In May, 1971, upon recommendation of the chief of police, the board adopted Rule 79A of the Rules and Regulations of the Framingham police department, reading as follows: “All officers shall upon reporting to duty be clean shaven, hair shall be neatly trimmed and not overhanging a button shirt collar, the neck shall be kept clean shaved, side burns may not extend below the bottom of the *549ear and shall be straight and neatly trimmed and not allowed to flare out from the ear. Beards and goatees shall not be worn. Neatly trimmed mustaches will be allowed.” (As adopted, the rule was somewhat different from that proposed by the chief of police. He had sought to ban moustaches, but that provision was changed when one of the selectmen objected that he could not in good faith vote to eliminate moustaches since he himself had worn one for many years.)

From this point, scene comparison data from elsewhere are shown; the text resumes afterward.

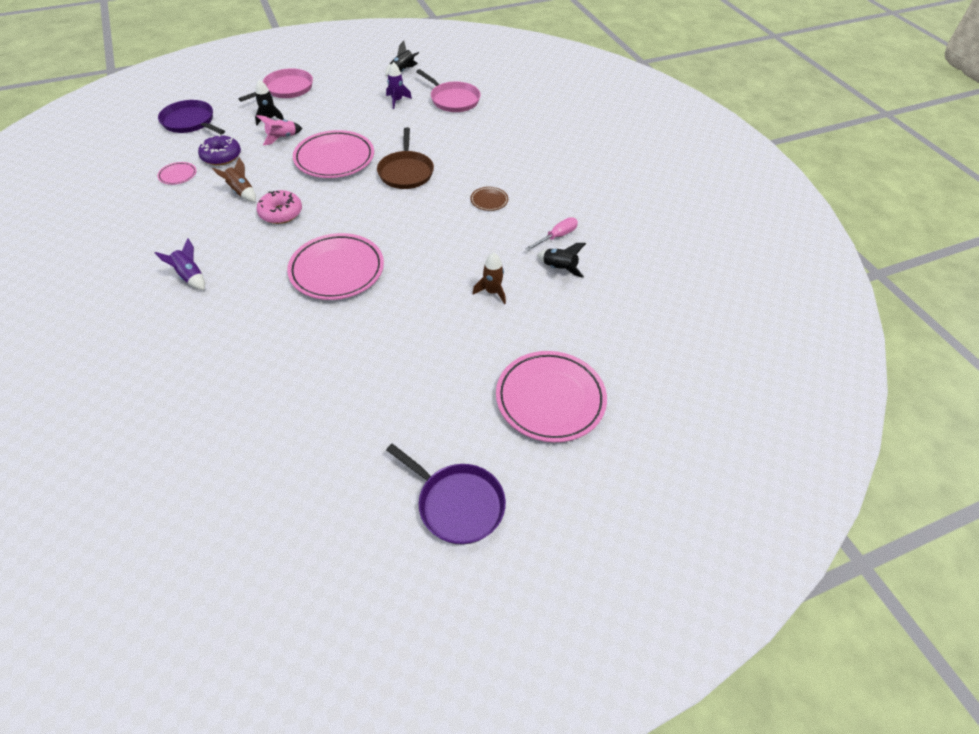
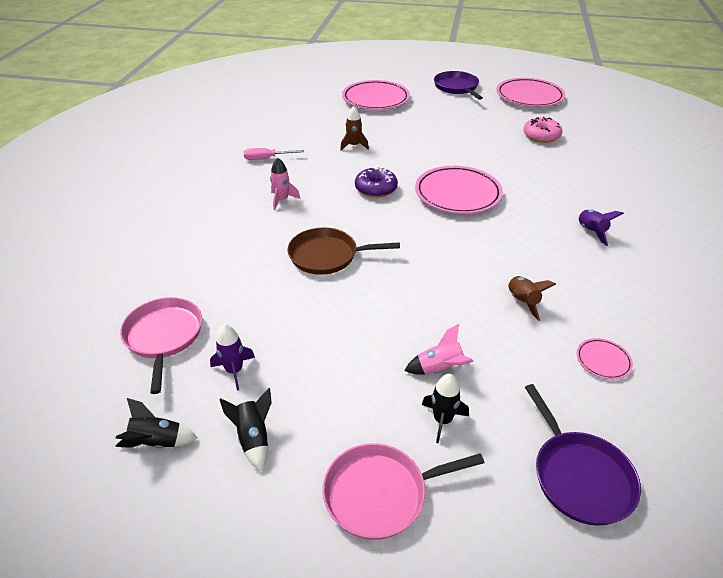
camera: 145 degrees left, 10 degrees down
(221, 156) = (537, 370): purple donut -> purple donut (376, 189)
(281, 213) = (485, 260): pink donut -> pink donut (541, 136)
(334, 158) = (391, 304): pink plate -> pink plate (529, 97)
(406, 172) = (327, 256): brown pan -> brown pan turned 120 degrees counterclockwise
(489, 201) = (282, 200): brown plate -> pink rocket
(559, 268) = (293, 142): black rocket -> black rocket (253, 438)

On July 21, 1972, one Robert Ablondi, a patrolman with nearly five years’ service, was charged by the board with violating Rule 79A, and a hearing was held before it pursuant to G. L. c. 31, § 43 (a), as amended through St. 1970, c. 72, § 1. The board concluded that Ablondi had allowed his hair to overhang his collar by about one inch, and ordered him suspended for “just cause” until he complied with the rule.1
Ablondi requested a hearing before the commission under § 43(b), as amended through St. 1970, c. 72, §2, which provides in this connection that “ [i]f the commission finds that the action of the appointing authority was justified, such action shall be affirmed; otherwise, it shall be reversed....” At a hearing held before Mr. Albert R. Mezoff, a hearing officer of the commission, on October 16, 1972, Ablondi conceded his noncompliance with the rule, but attacked the power of the board to adopt it, contending that it was irrelevant to the performance of police duties, infringed his personal liberty, and was unconstitutional. The hearing took the following course. Five witnesses were heard, the chief of police, two members of the board, Ablondi himself, and an “expert” on his behalf. The chief of police testified that the primary reason for his opposition to long hair was that it represented a potential physical danger to a policeman in the performance of his duty: an assailant might pull his hair; he might have difficulty in using a gas mask. There was contrary testimony that *550neither possibility was in practice serious. The police chief stated that another reason for adopting the rule was to insure that the police presented a neat public image. He denied that he himself had any feeling against long hair, but he said that although lay people could look neat with long hair, policemen could not. It was also asserted that complaints had been received from the public about longhaired policemen, but admittedly none was in writing. Ablondi testified that much of his work as a policeman was with young people, and that his good relations with them were due at least in part to his hair style.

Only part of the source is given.